Matrices

Generating a matrix in R

A <- matrix(c(2, -4, 5, 3, -1, -3), nrow = 2)
A
##      [,1] [,2] [,3]
## [1,]    2    5   -1
## [2,]   -4    3   -3
  • The first argument is a vector of numbers.
  • You also need to specify nrow or ncol.
  • By default, byrow = FALSE, so it will spool the numbers down the columns first.
  • Can also change a dataframe into a matrix directly with as.matrix().

Matrix multiplication

B <- matrix(c(2, 1, 0, 0, 1, 4), nrow = 3)
# A * B
C <- A %*% B
  • The * operator will do element-wise multiplication.
  • Use %*% for matrix multiplication (inner product).

Other operations

Transpose: t()

C
##      [,1] [,2]
## [1,]    9    1
## [2,]   -5   -9
t(C)
##      [,1] [,2]
## [1,]    9   -5
## [2,]    1   -9

Other operations

Inverse: solve()

solve(C)
##          [,1]     [,2]
## [1,]  0.11842  0.01316
## [2,] -0.06579 -0.11842
C %*% solve(C)
##           [,1] [,2]
## [1,]  1.00e+00    0
## [2,] -1.11e-16    1

Projects

Project Framework

  • Proposal (25%)
  • Oral Presentation (37.5%)
  • Technical Report (37.5%)

Two components due next week:

  1. Final proposal due next Wednesday.
  2. Final clean data set due next Friday.

Initial Proposals

In good shape: - great diversity in topics. - leads on data.

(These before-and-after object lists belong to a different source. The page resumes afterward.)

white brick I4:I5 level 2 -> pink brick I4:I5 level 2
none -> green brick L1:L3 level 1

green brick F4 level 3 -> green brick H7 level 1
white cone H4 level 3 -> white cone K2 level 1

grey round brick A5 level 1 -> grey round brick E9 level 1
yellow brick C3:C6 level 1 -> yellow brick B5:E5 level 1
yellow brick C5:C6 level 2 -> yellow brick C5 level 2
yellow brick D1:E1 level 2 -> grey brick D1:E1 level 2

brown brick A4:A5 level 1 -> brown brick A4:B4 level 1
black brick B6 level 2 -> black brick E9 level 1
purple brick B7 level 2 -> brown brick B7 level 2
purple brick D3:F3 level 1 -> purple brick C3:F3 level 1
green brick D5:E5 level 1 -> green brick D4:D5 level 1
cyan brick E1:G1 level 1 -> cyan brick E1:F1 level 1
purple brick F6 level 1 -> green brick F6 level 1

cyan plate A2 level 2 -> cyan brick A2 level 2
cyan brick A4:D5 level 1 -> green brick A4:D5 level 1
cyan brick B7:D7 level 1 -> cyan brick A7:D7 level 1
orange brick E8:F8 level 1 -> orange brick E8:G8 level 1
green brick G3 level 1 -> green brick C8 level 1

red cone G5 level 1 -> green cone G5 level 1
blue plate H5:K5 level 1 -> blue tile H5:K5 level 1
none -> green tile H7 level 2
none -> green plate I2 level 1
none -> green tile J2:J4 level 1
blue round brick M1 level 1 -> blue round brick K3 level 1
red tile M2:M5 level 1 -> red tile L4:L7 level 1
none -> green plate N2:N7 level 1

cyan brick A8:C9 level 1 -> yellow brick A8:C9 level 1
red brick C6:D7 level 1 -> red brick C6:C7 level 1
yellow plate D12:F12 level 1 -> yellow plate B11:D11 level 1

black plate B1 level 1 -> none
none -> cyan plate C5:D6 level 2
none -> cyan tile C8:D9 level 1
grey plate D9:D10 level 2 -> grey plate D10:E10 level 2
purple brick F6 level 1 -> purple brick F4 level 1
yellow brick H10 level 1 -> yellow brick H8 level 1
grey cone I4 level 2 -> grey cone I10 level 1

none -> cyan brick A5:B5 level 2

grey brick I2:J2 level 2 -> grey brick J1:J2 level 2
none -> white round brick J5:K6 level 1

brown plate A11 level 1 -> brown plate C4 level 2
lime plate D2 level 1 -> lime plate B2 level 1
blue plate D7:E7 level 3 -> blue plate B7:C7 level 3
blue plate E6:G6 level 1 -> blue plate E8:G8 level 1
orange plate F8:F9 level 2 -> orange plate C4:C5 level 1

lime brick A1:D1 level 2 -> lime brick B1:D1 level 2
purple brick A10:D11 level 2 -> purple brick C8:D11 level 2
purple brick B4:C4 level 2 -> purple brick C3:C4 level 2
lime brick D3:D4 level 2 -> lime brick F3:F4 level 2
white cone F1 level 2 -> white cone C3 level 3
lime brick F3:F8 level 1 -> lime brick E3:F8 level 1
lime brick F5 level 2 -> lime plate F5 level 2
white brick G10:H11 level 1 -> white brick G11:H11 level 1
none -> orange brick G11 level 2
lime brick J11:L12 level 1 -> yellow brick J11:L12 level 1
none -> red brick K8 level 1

Needs work: - what is the observational unit (i.e. the rows of the data frame)? - what is the response? - build a MLR.

Final Proposal

  • See website for full explanation.

General Guidelines

  • Data types: continuous response, continuous and categorical predictors.
  • Size: > 200 rows, 5 - 20 predictors.
  • Sampled: the data as a sample from some greater population to which we'd like to make inferences.

Additional models

  • Time series: time series data is data that was collected over time, such as the price of a particular stock.

  • Logistic regression: used when you have a binary response (e.g. predicting whether an internet user will click on your ad).